How Are Head and Neck Cancers Diagnosed?
The types of tests your doctor will do to determine if you have a head or neck cancer depend on the symptoms you have. The first step will be taking a complete medical history and doing bloodwork to help get a picture of your overall health. Some of the additional tests might include:
Complete Head and Neck Exam
Your doctor will check the entire head and neck area, looking and feeling for any abnormal bumps, skin changes, or swelling. Your doc will also feel your lymph nodes in the neck since this the first place the cancer will travel to.

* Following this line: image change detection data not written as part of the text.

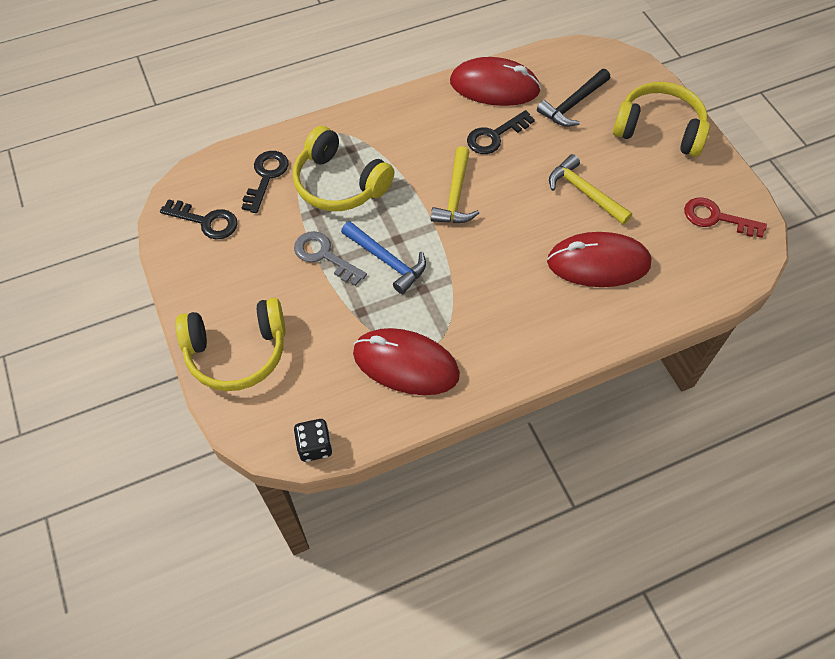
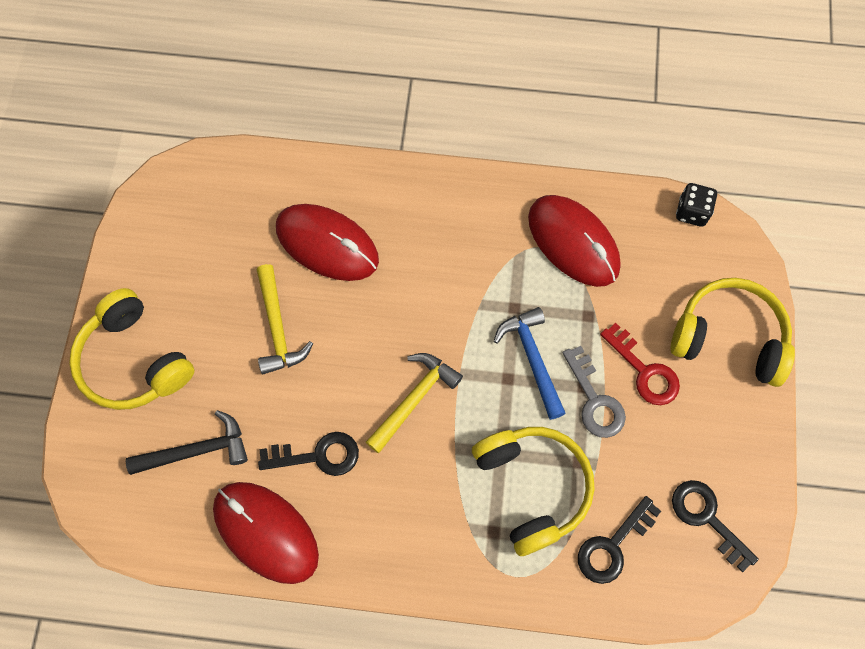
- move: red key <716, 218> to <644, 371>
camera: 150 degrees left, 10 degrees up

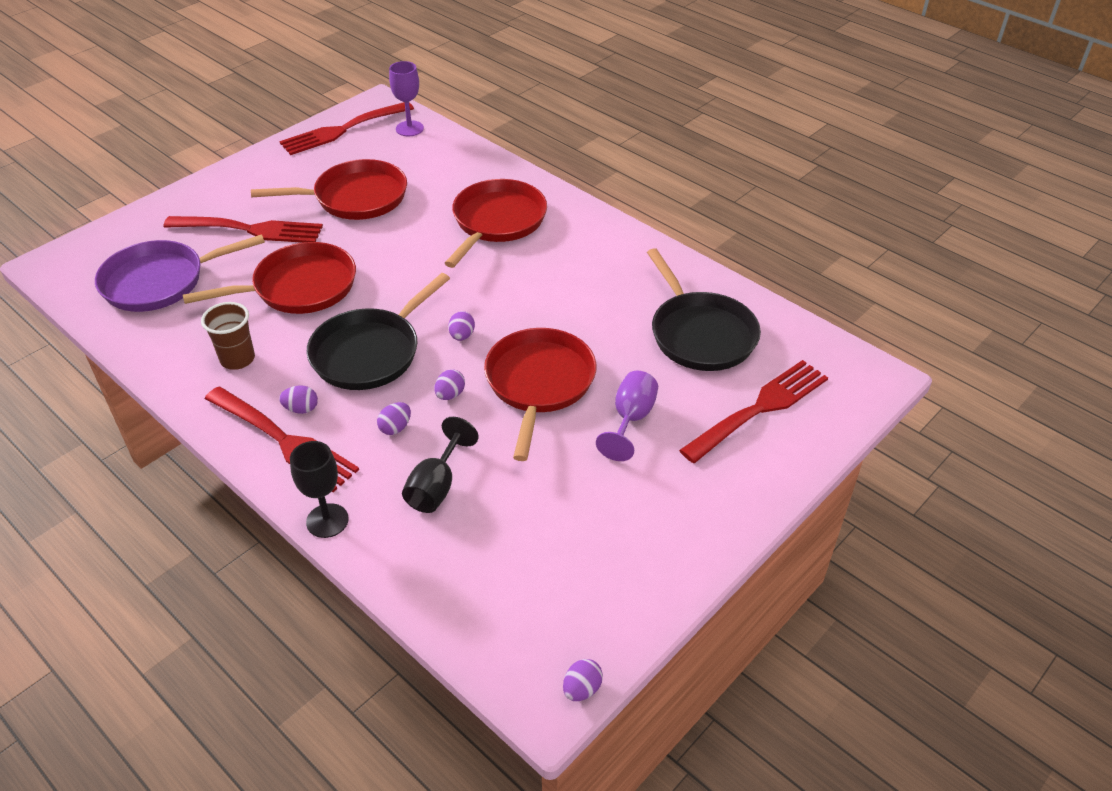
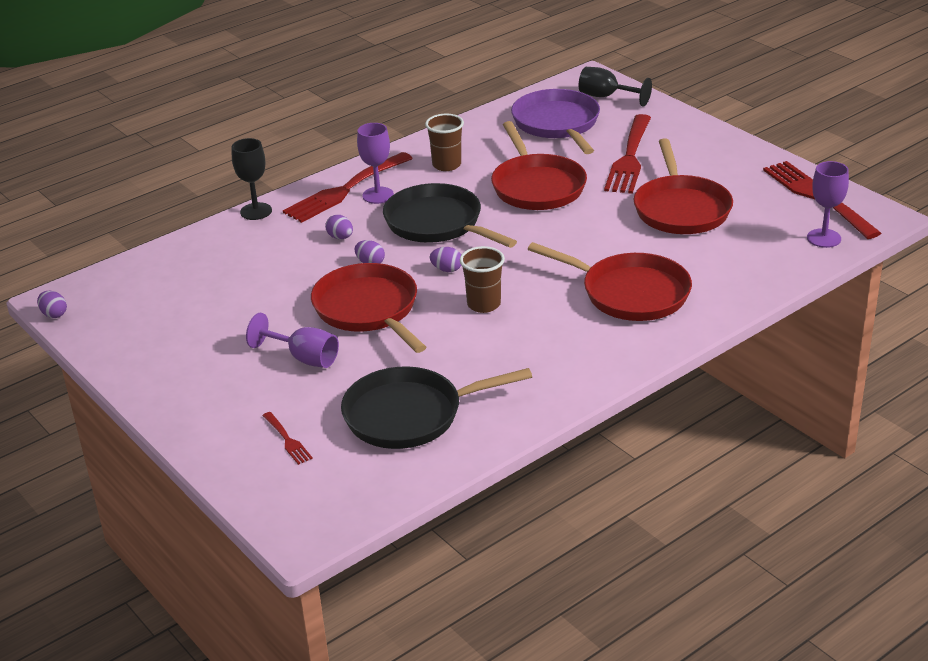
- replace: purple egg <301, 409> to purple goblet <378, 195>
- move: black goblet <436, 486> to <606, 97>
- rotate: red pan <539, 383> = <368, 309> 135 degrees counterclockwise
- resize: red fork <760, 408> = <287, 440> x0.45
- insert: brown cup <484, 304>
camera: 100 degrees right, 10 degrees down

Because some parts of your mouth and throat are hard to see (like the oropharynx, deep in your neck), your doctor may use mirrors, lights, or special fiber-optic scopes during the exam. (If just the thought of a scope down your throat makes you gag, don’t worry: You’ll be given a numbing spray to make it easier.) Two possible throat exam options are:
Indirect pharyngoscopy and laryngoscopy: To do this test, your doctor will use a small mirror on a long, thin handle to look at your throat, the base of your tongue, and part of the larynx (voice box).
Direct pharyngoscopy and laryngoscopy: For this exam, the doctor puts a flexible fiber-optic scope (known as an endoscope) in through your mouth or nose to examine areas that can’t easily be seen with mirrors, such as the region behind the nose (nasopharynx) and the larynx (voice box), or to get a clearer look at something previously spotted with the mirror.
This exam is done under anesthesia in an operating room. While you’re asleep, the doctor looks inside your nose, mouth, and throat through thin tubes called scopes and may also do a biopsy (see below).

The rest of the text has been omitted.